Par Marc van Oostendorp, traduit par Maxime Kinique
27 mai 2025 12 min. temps de lecture

En Belgique et aux Pays-Bas, le nombre de langues qui s’offrent à quiconque souhaitant écrire est grand: du néerlandais et ses dialectes jusqu’au français et à l’allemand, en passant par le frison, sans même parler des langues venues de l’immigration. Certains se tournent pourtant vers des langues artificielles telles que l’espéranto, l’ido et le volapük. Marc van Oostendorp, lui-même espérantiste, nous présente trois écrivains méconnus des Plats Pays qui ont fait ce choix.

Écrire implique de faire des choix, et pour tout auteur ou autrice polyglotte, le premier d’entre eux consiste à déterminer sa langue d’écriture. Opterez-vous pour la langue ou le dialecte que vous parlez au quotidien, et qui est peut-être aussi celle ou celui de vos personnages? Ou lui préférerez-vous une langue parlée par davantage de monde, afin d’atteindre un public plus large?

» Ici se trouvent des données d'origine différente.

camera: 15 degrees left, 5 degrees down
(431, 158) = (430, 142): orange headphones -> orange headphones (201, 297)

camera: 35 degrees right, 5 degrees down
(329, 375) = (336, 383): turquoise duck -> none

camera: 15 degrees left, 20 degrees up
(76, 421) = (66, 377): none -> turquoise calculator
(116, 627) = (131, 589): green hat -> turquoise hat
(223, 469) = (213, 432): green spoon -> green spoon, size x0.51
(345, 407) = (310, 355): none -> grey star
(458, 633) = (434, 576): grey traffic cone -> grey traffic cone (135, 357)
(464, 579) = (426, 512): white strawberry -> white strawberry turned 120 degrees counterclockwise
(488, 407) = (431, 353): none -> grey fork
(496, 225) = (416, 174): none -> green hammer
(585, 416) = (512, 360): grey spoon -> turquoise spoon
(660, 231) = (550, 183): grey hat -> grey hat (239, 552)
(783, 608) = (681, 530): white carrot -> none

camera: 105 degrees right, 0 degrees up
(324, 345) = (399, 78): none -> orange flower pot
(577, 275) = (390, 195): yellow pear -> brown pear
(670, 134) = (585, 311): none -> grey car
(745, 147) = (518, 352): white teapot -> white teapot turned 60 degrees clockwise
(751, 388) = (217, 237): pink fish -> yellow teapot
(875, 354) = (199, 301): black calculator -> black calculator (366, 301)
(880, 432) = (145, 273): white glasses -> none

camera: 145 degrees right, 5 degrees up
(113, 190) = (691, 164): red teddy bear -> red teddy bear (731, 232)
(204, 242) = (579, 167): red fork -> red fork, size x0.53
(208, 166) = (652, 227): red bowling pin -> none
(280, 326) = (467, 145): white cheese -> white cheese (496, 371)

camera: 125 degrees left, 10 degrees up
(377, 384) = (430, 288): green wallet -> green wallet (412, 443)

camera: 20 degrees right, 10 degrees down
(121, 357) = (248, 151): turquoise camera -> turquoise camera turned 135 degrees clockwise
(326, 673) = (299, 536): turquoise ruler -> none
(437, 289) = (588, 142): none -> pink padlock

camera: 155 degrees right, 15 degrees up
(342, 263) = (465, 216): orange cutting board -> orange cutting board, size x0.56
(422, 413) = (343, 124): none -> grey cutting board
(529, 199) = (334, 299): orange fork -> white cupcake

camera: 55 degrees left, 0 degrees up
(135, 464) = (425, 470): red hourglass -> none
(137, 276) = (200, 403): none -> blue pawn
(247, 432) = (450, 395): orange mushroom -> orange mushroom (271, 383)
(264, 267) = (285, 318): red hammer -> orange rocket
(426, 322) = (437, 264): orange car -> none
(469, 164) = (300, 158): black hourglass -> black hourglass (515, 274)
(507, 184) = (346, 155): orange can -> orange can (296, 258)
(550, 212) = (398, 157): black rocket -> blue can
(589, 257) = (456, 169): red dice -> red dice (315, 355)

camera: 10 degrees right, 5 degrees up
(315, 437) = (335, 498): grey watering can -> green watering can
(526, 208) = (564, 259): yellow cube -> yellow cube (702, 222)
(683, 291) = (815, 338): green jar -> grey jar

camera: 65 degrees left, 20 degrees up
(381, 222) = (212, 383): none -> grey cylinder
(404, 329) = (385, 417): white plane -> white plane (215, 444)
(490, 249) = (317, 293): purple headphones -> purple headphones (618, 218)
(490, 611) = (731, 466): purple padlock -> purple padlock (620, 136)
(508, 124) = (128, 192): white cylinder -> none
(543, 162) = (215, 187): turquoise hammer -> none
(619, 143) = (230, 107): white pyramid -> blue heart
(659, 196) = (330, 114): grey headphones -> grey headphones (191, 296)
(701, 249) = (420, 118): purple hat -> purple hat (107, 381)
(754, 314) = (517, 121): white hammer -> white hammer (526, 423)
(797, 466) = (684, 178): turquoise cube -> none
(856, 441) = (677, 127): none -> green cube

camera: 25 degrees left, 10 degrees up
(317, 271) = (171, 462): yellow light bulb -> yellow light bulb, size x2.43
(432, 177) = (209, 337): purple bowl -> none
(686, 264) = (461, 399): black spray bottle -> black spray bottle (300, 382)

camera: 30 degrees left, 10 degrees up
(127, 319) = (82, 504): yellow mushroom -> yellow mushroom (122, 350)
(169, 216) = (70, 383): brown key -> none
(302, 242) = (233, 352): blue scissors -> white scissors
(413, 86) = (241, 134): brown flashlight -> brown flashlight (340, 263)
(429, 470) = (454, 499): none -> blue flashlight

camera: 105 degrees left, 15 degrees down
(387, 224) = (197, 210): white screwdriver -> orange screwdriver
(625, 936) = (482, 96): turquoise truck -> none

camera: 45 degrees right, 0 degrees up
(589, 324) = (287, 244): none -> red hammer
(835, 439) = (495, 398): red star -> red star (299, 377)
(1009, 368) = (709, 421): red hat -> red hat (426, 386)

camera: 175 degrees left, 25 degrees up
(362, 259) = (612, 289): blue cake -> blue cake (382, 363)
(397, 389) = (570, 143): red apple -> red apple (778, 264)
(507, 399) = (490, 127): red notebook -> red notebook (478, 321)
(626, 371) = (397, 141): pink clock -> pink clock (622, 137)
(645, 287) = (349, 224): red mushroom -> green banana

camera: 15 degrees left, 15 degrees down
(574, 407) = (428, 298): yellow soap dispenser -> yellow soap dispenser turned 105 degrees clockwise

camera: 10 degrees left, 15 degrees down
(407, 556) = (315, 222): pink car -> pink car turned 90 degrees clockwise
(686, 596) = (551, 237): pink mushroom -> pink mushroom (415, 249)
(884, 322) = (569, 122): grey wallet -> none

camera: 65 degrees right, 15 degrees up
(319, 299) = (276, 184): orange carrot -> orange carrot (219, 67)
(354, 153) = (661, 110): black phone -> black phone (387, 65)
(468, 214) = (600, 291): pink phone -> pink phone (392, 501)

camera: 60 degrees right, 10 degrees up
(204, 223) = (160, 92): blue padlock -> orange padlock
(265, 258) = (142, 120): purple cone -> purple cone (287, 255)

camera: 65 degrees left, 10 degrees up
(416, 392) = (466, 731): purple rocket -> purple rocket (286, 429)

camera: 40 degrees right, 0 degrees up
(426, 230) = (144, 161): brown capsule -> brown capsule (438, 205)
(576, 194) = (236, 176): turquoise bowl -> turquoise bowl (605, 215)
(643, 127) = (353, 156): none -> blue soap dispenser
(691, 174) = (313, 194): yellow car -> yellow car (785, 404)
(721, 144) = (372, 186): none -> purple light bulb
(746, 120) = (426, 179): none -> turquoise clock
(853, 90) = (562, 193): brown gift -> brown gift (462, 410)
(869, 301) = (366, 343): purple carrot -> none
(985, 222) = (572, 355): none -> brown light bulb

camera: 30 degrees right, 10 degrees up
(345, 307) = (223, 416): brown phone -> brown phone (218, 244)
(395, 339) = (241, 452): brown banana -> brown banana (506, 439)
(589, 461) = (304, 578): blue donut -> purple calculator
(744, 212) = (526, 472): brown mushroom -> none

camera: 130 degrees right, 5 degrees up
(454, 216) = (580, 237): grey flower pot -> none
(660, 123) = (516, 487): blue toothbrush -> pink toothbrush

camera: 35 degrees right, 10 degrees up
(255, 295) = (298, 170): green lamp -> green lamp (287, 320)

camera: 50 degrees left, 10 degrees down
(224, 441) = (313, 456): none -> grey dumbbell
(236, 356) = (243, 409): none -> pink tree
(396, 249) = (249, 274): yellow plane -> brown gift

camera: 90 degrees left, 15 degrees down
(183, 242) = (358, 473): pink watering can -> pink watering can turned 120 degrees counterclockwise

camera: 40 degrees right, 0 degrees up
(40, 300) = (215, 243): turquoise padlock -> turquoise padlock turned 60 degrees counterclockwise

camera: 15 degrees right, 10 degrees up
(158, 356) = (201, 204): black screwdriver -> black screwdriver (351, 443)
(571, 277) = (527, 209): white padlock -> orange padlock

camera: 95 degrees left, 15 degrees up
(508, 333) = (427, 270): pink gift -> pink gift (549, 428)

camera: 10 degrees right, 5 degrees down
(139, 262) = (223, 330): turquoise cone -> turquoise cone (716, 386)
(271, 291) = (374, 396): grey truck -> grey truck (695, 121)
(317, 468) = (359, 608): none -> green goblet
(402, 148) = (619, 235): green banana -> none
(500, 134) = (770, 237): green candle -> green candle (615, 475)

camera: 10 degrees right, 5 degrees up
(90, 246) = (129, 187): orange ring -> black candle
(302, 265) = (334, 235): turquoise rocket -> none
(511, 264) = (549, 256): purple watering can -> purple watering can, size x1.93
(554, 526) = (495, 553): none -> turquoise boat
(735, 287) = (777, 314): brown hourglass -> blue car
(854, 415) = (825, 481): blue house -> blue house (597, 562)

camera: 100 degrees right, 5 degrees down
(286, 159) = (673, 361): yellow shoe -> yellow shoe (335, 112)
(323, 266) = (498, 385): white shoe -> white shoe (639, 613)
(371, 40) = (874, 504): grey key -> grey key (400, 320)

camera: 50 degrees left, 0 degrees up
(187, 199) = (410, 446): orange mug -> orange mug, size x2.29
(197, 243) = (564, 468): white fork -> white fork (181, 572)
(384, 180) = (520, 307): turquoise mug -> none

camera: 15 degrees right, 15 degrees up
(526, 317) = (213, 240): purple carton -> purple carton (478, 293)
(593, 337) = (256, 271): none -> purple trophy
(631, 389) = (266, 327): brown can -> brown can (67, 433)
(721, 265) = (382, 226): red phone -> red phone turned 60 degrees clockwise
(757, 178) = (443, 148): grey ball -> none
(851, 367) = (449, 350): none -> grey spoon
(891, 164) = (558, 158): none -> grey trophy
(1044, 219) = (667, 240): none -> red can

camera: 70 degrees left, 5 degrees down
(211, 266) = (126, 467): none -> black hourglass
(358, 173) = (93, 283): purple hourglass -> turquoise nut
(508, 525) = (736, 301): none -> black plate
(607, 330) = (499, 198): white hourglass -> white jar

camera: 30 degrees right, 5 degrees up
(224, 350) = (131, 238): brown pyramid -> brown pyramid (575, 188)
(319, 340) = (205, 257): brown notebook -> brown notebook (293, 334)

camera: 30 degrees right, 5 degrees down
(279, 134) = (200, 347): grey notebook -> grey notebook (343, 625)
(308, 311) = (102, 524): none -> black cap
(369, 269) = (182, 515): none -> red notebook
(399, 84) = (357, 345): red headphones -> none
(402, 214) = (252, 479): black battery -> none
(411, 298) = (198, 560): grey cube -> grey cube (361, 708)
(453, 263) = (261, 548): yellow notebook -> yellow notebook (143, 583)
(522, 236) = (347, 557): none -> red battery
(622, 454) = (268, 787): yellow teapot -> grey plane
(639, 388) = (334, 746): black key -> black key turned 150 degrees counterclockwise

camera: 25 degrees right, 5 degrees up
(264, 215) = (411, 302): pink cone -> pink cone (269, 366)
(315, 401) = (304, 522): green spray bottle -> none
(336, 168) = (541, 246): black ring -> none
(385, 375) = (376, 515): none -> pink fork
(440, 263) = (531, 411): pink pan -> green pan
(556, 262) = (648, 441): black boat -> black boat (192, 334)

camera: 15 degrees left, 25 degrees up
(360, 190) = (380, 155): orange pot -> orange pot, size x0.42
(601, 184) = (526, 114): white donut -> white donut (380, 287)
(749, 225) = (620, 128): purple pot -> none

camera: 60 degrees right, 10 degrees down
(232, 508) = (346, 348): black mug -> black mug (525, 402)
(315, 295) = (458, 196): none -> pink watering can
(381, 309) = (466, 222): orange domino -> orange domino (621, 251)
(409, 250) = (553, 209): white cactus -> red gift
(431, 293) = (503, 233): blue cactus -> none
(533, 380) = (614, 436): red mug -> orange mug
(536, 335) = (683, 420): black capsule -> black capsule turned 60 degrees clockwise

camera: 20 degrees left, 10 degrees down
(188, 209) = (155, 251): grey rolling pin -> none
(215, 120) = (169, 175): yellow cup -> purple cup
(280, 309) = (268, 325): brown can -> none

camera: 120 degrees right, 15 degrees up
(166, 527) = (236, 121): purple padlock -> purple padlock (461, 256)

Dans un cas comme dans l’autre, votre choix sera respectable, mais il arrive également que des écrivains optent pour une langue qui n’est pas leur langue maternelle, que personne dans leur entourage ne parle ou même que très peu de monde parle à plus large échelle, voire qui n’est carrément la langue maternelle de personne. Une langue qui n’a pas évolué au fil des siècles comme l’ont fait le néerlandais, le chinois ou l’arabe, mais qui a été créée de toutes pièces –tel l’espéranto, qui a été présenté en 1887 par l’ophtalmologue judéo-polonais Lejzer Zamenhof afin de favoriser la communication internationale, ou le dothraki, que l’Américain David Peterson a imaginé au XXIe siècle pour les besoins de la série télévisée Game of Thrones. L’espéranto et le dothraki sont deux exemples de langues sans locuteurs natifs, sans peuple et sans tradition.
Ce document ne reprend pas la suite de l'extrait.